Part 2: ML for monitoring / protection / conservation of biodiversity

  • Biodiversity is in severe decline
    • 25% of species are threatened with extinction
    • Extinction rate tens to hundreds times higher than baseline
  • Climate change is a direct driver of biodiversity loss and land use change
  • Healthy ecosystem are our strongest defense against climate change - Marine terrestrial ecosystem sequester 5.6GT of CO2!
  • Monitoring biodiversity:
    • lots of raw data about wildlife, especially remote sensing data & tedious labeling process
    • Wild Me: ML to scale scientific effort
    • iNaturalist: ML to up-level everyone's expertise - scaling expertise
    • Finding penguins from space: ML to do surveys at unprecedented scale
  • Lots of AI tools that Microsoft built are on monitoring:
    • Accelerating camera trap image processing: cameratraps
    • Species classification is a sexy problem, but we focus on more mundane problems (but occurred far more often: classify vehicle, animal, humans
    • lila.science: open data repository which hosts labelled conversation datasets
  • Protection
    • OceanMind: ML to detect illegal fishing. Apply ML in sensor data on transponding vessels, or satellite on non-transponding vessels
    • ML to detect poaching threats: Wildlife protection solutions, Peace Parks. Prioritize staff time when they review camera footage.

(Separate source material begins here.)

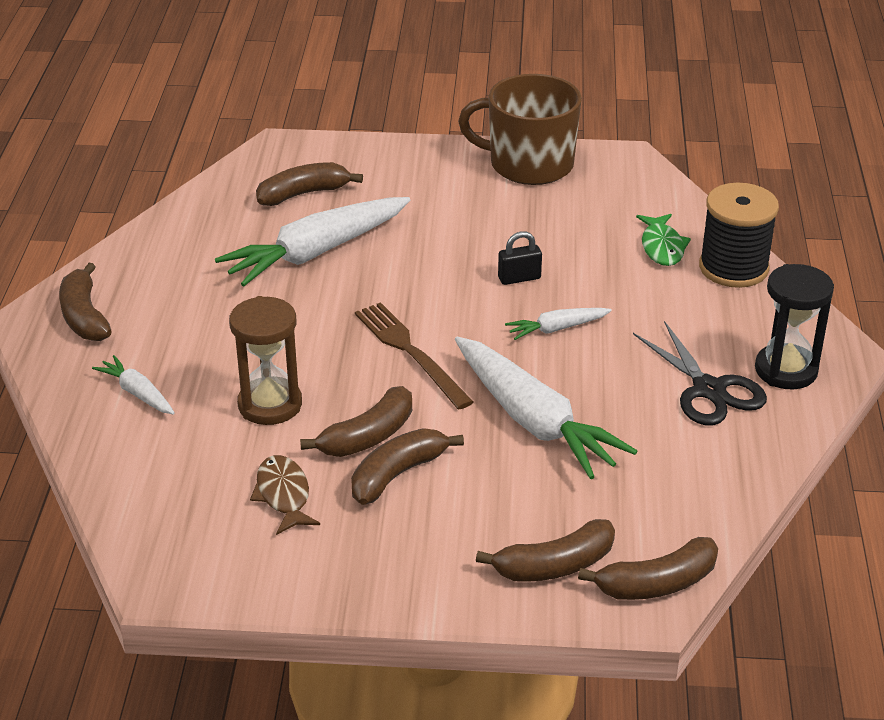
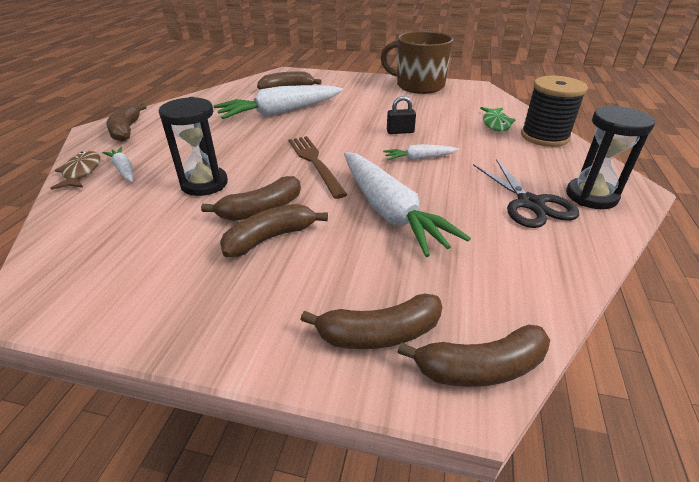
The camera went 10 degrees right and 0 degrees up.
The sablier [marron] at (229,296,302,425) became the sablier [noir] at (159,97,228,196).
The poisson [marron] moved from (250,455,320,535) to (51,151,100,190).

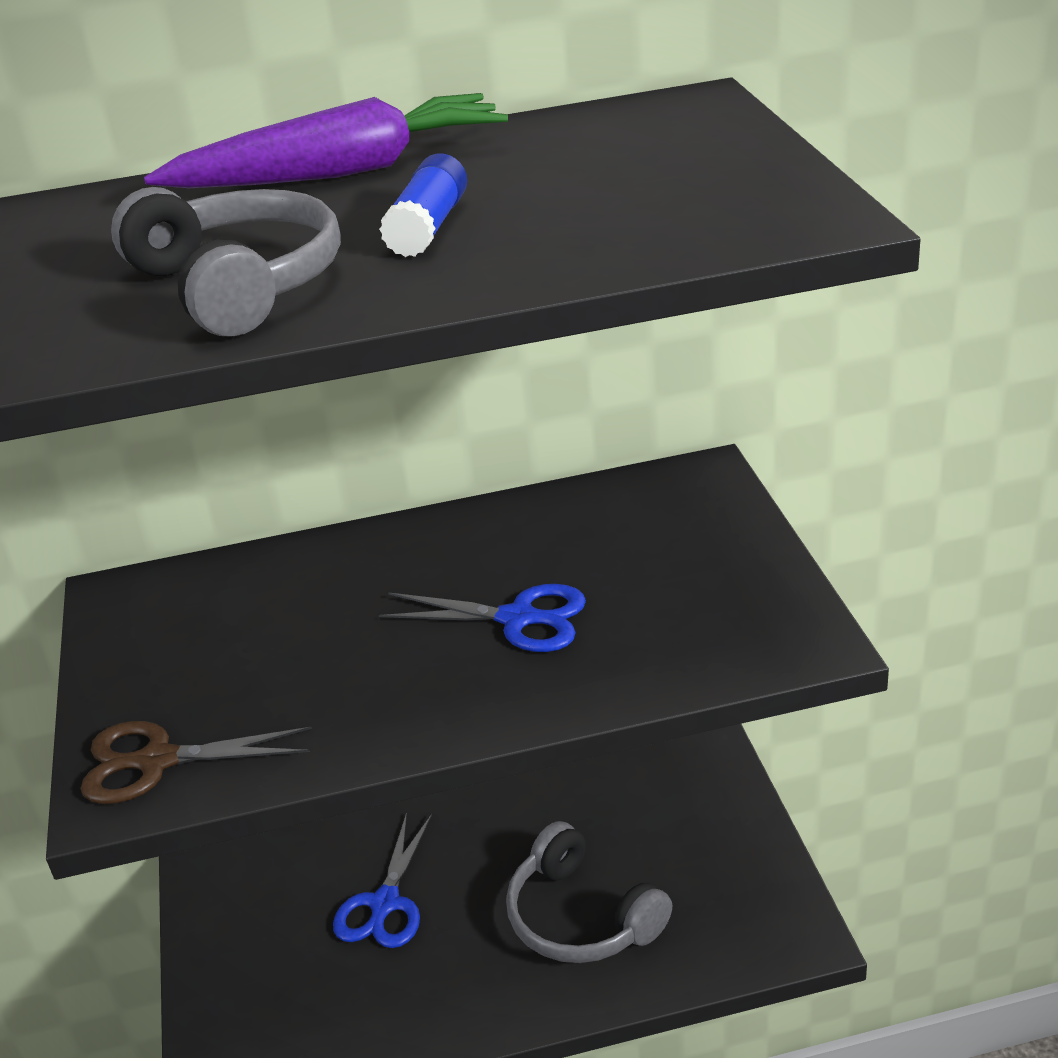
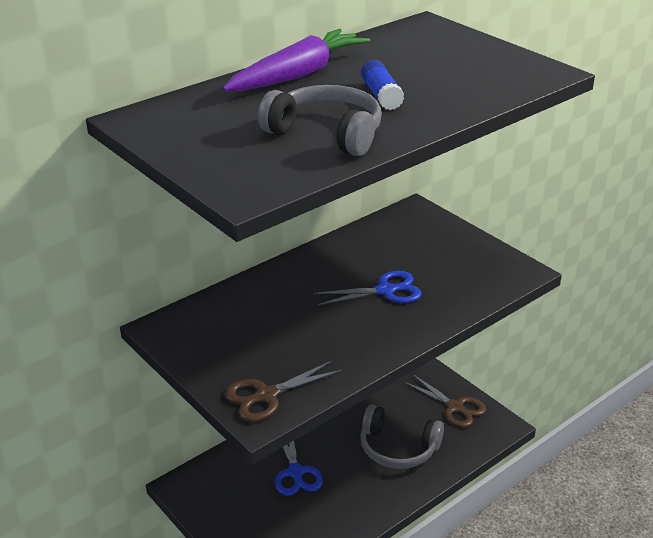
The camera went 30 degrees left and 0 degrees up.
The ciseaux [marron] at (404,374,486,427) appeared.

  • ML for Land Conservation
  • Q & A:
    • Trust problems in both directions: Dan is actually more worried about organizations trusting ML models too much - there might be systematic biases that we have not captured in the process, and stakeholders who are strained for resources or expertise in ML may be too keen to trust the ML output.
    • Tons of potential in finding insights from satellite imagery because of the wide-spread data availability and longer history of researchers making use of satellite imagery.
    • Maintainability of conservation data science work is likely in the large NGOs that can host their own data science teams.